RE: What are we doing in
Hi Mogz,
To be honest, whether your opinions are arguable or not, I have somewhat of a reluctance to debate you. I say this because I feel you need to be idealistic and maybe bias in your thinking in order to carry out the work you are doing. You need to believe in whatever the army feeds you.
Now that I realize from what podium you are speaking from, I can imagine you, like many in our arm forces, have been frustrated by the lack of funding, lack of equipment, having choppers falling out of the sky, and the overall neglect over the years. You may in fact be typical of one those frustrated soldiers I have talked to.

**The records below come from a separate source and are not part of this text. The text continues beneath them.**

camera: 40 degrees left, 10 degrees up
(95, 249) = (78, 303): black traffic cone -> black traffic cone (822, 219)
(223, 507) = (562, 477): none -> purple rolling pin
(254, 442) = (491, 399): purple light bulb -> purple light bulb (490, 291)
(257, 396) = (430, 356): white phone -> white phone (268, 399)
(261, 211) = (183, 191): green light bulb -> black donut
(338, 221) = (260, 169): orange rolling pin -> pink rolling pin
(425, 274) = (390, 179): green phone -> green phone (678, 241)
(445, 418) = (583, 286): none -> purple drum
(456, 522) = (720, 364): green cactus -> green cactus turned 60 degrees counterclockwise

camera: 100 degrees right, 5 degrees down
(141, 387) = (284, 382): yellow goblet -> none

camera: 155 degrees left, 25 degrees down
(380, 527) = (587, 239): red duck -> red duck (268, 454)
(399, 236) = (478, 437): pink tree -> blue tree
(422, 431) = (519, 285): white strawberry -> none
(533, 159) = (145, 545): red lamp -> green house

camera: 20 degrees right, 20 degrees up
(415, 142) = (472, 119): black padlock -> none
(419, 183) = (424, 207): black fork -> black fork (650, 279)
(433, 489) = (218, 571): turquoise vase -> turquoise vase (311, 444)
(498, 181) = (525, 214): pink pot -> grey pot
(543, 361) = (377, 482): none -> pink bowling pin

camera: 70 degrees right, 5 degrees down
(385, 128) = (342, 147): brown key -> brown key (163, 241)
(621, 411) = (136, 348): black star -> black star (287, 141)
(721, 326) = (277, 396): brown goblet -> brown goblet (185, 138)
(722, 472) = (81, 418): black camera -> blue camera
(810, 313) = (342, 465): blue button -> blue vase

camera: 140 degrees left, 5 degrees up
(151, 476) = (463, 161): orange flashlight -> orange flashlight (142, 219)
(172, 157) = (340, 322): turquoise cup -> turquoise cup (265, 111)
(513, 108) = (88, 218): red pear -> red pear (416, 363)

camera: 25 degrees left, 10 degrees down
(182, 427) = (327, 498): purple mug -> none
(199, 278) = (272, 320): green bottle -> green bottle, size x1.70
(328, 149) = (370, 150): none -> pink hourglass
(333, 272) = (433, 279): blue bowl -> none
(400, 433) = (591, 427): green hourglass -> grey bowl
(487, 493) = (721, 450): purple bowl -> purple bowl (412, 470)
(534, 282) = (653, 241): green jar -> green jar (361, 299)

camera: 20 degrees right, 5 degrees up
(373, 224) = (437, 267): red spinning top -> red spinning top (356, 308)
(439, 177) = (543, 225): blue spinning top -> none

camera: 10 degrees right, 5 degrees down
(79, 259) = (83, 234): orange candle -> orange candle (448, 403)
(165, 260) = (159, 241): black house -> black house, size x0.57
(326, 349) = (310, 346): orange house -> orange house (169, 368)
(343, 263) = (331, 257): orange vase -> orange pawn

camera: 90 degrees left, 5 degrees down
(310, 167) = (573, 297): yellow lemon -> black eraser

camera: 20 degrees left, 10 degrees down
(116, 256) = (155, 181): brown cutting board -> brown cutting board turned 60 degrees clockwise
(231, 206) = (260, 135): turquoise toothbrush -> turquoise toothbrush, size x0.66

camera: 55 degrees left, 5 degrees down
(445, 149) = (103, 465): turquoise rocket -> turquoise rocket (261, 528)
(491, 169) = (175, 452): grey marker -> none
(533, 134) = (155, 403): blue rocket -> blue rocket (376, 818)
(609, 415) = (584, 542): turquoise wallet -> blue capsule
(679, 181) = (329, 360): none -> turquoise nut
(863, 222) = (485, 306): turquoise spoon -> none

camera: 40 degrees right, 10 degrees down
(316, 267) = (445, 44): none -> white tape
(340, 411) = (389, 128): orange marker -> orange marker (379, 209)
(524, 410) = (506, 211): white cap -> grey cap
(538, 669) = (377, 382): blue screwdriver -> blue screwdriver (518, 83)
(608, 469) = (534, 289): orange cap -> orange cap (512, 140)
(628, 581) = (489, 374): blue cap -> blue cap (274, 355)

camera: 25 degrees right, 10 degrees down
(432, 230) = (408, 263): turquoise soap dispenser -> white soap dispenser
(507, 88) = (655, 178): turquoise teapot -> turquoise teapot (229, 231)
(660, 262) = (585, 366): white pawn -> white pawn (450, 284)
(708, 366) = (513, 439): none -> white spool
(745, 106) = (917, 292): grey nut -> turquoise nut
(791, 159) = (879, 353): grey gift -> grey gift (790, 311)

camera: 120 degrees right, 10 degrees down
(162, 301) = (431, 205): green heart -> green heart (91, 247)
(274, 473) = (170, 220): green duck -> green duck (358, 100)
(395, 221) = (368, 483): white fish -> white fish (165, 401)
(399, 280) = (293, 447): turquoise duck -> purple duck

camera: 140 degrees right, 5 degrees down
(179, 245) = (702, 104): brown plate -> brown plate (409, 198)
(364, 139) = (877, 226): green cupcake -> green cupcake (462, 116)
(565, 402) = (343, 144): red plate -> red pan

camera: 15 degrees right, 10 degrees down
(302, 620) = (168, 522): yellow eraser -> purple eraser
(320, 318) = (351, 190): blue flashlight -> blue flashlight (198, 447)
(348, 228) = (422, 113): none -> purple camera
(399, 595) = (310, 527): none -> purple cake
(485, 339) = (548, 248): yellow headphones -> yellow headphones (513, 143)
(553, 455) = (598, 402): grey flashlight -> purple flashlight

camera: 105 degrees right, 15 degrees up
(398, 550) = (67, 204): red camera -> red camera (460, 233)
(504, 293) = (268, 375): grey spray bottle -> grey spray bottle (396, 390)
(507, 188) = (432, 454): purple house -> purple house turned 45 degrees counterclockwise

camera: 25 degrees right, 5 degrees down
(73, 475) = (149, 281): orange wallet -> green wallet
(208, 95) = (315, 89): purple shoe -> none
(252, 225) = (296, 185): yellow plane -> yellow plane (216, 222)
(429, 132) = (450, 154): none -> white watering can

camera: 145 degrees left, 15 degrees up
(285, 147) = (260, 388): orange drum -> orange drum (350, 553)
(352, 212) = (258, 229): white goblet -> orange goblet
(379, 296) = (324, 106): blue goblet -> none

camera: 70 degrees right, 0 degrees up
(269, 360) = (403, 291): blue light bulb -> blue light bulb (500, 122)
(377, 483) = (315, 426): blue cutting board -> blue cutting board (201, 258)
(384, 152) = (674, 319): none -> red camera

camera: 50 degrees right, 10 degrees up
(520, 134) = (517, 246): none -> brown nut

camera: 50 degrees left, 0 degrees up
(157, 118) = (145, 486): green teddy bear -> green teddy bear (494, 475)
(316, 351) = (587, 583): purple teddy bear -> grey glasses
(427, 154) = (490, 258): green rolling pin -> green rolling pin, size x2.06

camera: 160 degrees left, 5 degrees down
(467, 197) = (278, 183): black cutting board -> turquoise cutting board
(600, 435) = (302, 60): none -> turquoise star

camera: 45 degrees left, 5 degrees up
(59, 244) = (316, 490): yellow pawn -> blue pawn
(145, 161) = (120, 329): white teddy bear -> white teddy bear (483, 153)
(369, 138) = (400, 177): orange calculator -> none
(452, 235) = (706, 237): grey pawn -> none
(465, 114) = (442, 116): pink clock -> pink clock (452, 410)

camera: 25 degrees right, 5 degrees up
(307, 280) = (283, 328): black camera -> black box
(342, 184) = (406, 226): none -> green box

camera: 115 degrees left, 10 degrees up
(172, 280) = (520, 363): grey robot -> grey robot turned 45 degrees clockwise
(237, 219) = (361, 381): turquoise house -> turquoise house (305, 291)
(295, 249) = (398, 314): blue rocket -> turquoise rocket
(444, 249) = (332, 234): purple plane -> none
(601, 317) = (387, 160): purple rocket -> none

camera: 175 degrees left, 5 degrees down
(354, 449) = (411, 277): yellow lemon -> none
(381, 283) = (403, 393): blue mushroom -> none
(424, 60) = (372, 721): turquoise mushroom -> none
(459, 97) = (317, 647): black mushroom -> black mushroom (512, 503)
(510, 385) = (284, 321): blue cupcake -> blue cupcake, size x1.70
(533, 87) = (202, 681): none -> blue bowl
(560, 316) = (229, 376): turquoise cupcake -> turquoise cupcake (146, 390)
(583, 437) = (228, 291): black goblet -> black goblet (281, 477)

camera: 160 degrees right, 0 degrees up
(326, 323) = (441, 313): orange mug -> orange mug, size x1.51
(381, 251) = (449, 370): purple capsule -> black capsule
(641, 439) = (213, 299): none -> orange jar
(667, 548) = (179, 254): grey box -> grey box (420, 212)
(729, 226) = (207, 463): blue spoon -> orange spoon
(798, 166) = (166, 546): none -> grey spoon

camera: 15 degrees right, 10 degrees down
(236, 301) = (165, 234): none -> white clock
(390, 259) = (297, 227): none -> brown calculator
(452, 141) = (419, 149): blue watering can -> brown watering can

Let’s get something straight however. You know the rules as well as I do that a soldier is not allowed to go on a public forum and give dissenting opinions on government policy or military operations and despite you being all pro about the mission, I find you come close to crossing the line when arguing politics with civies on a public forum.
As for soldiers who may disagree with you, believe me they are there. There are soldiers who while dedicated to their duty and who do have a high sense of honour, may however see a few more shades of gray than you and do have some apprehension to the realities of how such a mission can be successfully completed. They might recognize that Afghanistan isn’t isolated from the Iraq war in that the conflict has crossed over barriers of ideology and culture. That there has become a regional aspect to the overall conflict.
The clashing of cultures has numerously reared it’s ugly head in these times. Even in the form of western cartoons.
While some people may in fact wish to break bread with you, there are others who will not make their unfriendliness readily visible. And while you may try to promote an ideology that many in Afghanistan want, that we at home want to see, there are deep cultural attitudes that have been ingrained over a deep history which will never allow your version of a political landscape to take place anytime soon.
And as I’ve stated before, any soldier who would argue the other aspects of this war simply ‘can’t’ because as a soldier they could get charged for doing so.
As of now, we’ve all heard some cabbie got shot by our troops. While he may have been some confused driver who made the mistake of getting too close, he was still an innocent person. Afghans will see the symbolism of that innocence and they will identify with him because ‘he is one of them’ regardless of the intentions of our soldiers.
That Mogz, is the complexity of this war.
While you blast civies for their concerns about the mission — while you argue against civies about what good we may be doing over there — I find it a huge hypocritical contradiction that you would then openly joke around the tragedy of this cabbie being shot.
It’s no joke however because if you lose the hearts of the people over there, things will begin to get ugly, and then it will be no joke when somebody you know ends up coming back home in a coffin. Or perhaps somebody ‘we at home’ know.
Think about it before you verbally attack the Canadians you say you defend. Don’t fault Canadians for their concerns about the mission.
The bottom-line is that we are concerned because we give a damn about your lives or any loss of life the way we see it, and I don’t see anything noble about a soldier lecturing or insulting the citizens he represents with labels for holding that concern.
After all, our national attitudes toward peace are one of the things that define us in the rest of the world.